The Baz Bahadur Palace was built by himself in the 16th century. Its’ structure is famous for its large courtyards encompassed by large halls and high terraces that provides a superb view of the surrounding countryside. One of the most visited places in Mandu, Baz Bahadur Palace is visible from Roopmati Pavilion. The palace offers the other half of the love story between Roopmati and Baz Bahadur, a love that transcends religion and worldly ties. 

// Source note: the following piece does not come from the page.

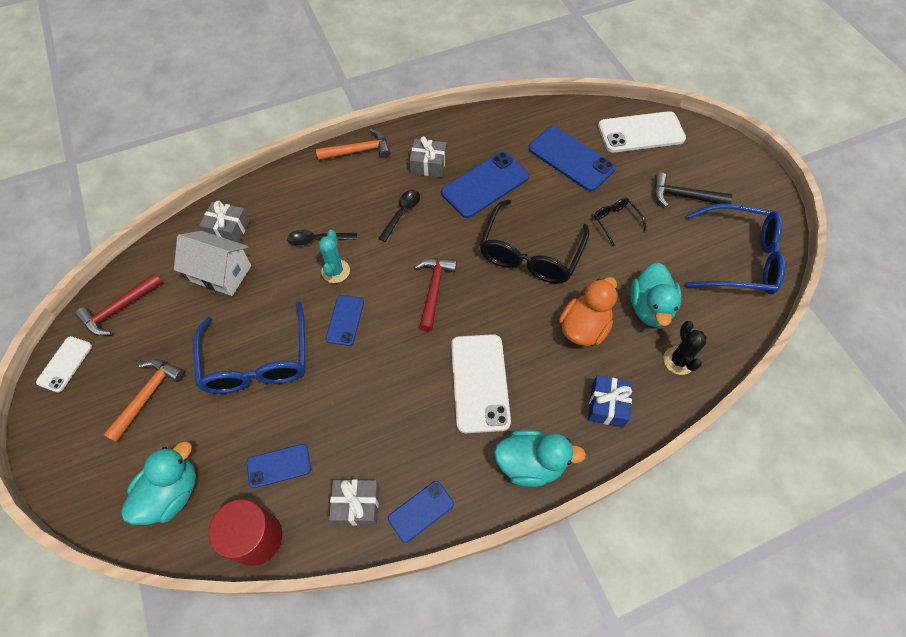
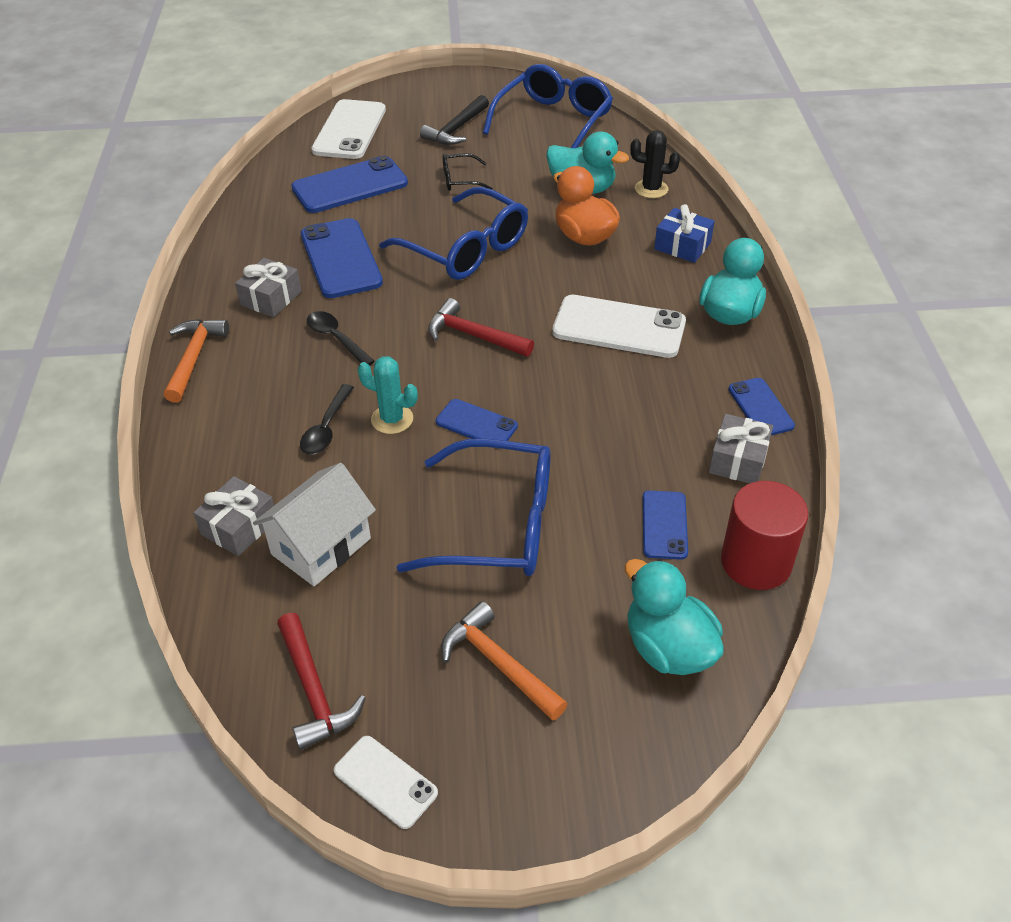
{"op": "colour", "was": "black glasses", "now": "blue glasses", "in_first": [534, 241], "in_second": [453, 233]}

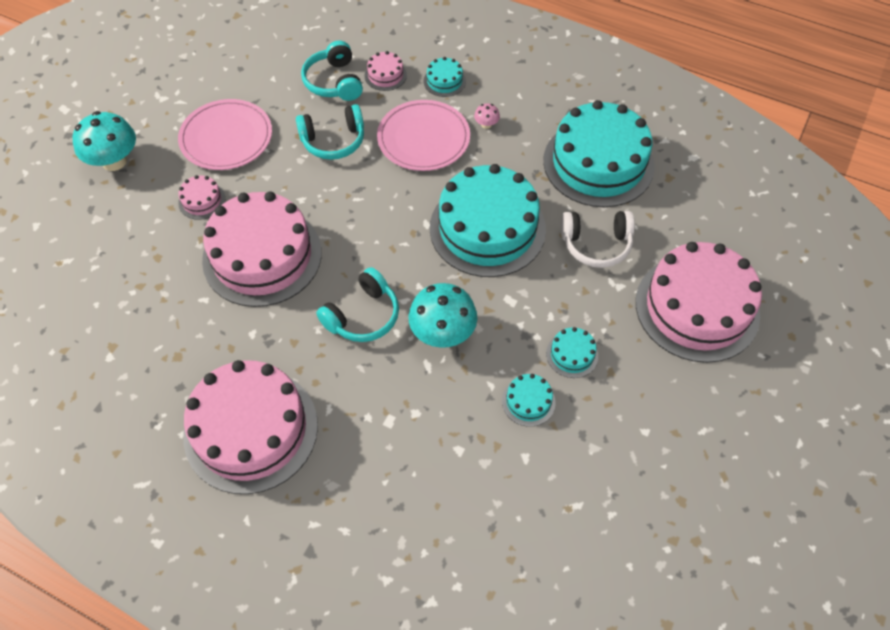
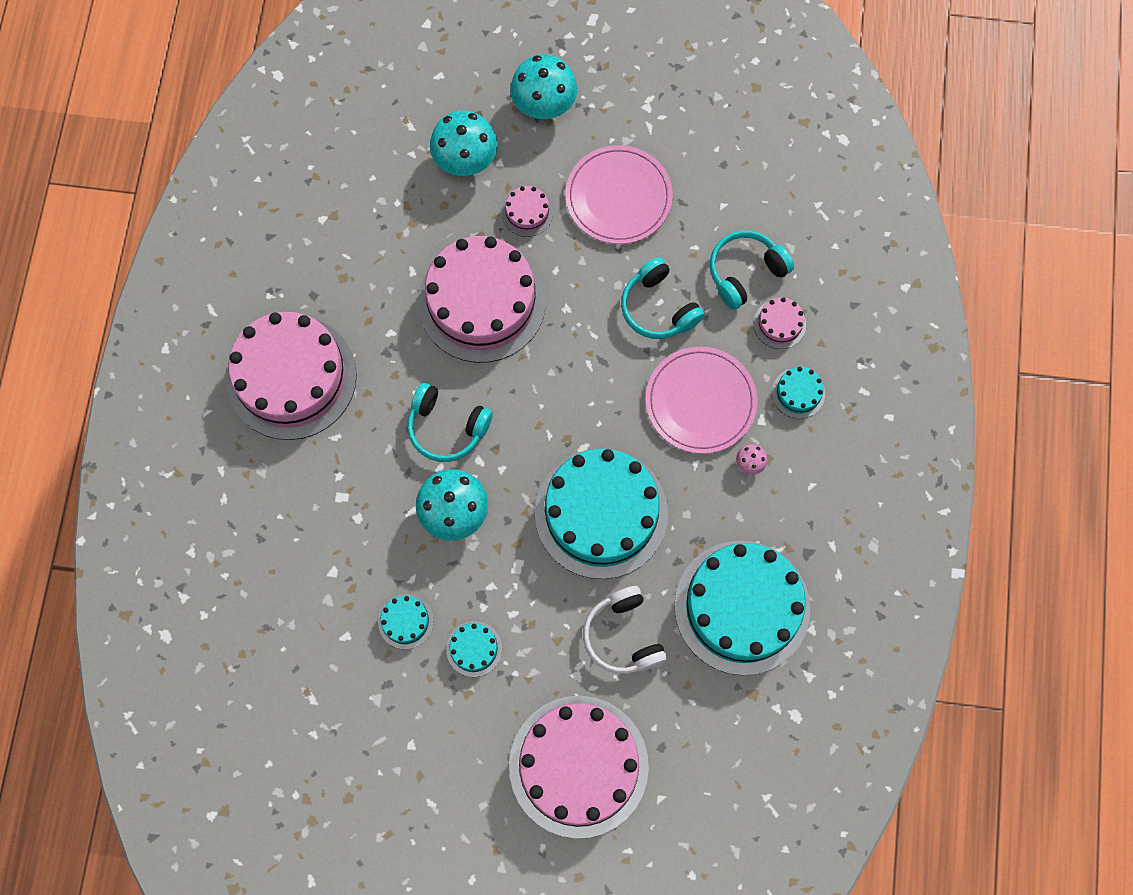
{"op": "appeared", "now": "turquoise mushroom", "in_second": [464, 143]}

View from Baz Bahadur Palace overlooking Roopmati Pavilion
View from Baz Bahadur Palace overlooking Roopmati Pavilion, Photo Courtesy: Thyagaraj Annaswamy

 

9. ROOPMATI PAVILION

The Pavilion was originally built as an army observatory post. This pavilion still stands today as a testimony to Rani Roopmati and Baz Bahadur’s love story. Baz Bahadur, the last sultan of Malwa was very fond of music and art. Once out on hunting, he chanced upon a beautiful shepherdess frolicking and singing with her friends.  Smitten by her beauty, he begged Rani Roopmati to accompany him to his capital. Roopmati agreed on the condition that she would live in a Palace within sight of her beloved and venerated river, Narmada. From the hilltop perch, this graceful structure with two pavilions was a retreat to the lovely queen, where she could see Baz Bahadur’s Palace along with the Narmada River.  

Unfortunately their love story was doomed to failure when the great Akbar sent Adham Khan to capture Mandu. In turn, Baz Bahadur challenged him and got defeated with his small army. As Baz fled to Chittorgarh to seek help, Adam Khan had come to capture Mandu and was stunned to see Roopmati’s beauty. Rani Roopmati stoically poisoned herself to avoid being captured, thus bringing the end of the love saga between Baz Bahadur & Rani Roopmati. 

Roopmati Pavilion
Roopmati Pavilion, Photo Courtesy: Thyagaraj Annaswamy

 

10. NILKANTH MAHAL

The Nilkanth Mahal is from the Mughal era and close to the Nilkanth shrine (a scared Shiva shrine which is located at the edge of a steep gorge). This palace was constructed by the Mughal governor, Shah Badgah Khan, for Emperor Akbar’s Hindu wife. On the walls are some of the inscriptions from Akbar’s time referring to the pomp and glory back then. 

Nikanth Mahal
Nikanth Mahal, Photo Courtesy: https://www.mptourism.com/

The Hathi Mahal, Darya Khan’s Tomb, Dai-ka-Mahal, Dai ki chotte behen ka Mahal, Malik Mughith’s Mosque and Dal Mahal are some of Mandu’s other fascinating places. There is also the ‘Echo Point’, or the ‘Delphic Oracle’ of Mandu. The Lohani Caves and temple ruins, not far off from the Royal Enclave area, also merit a visit due to their association with Mandu’s history & monuments. The Sunset Point in front of the caves offers a panoramic view of the surrounding countryside.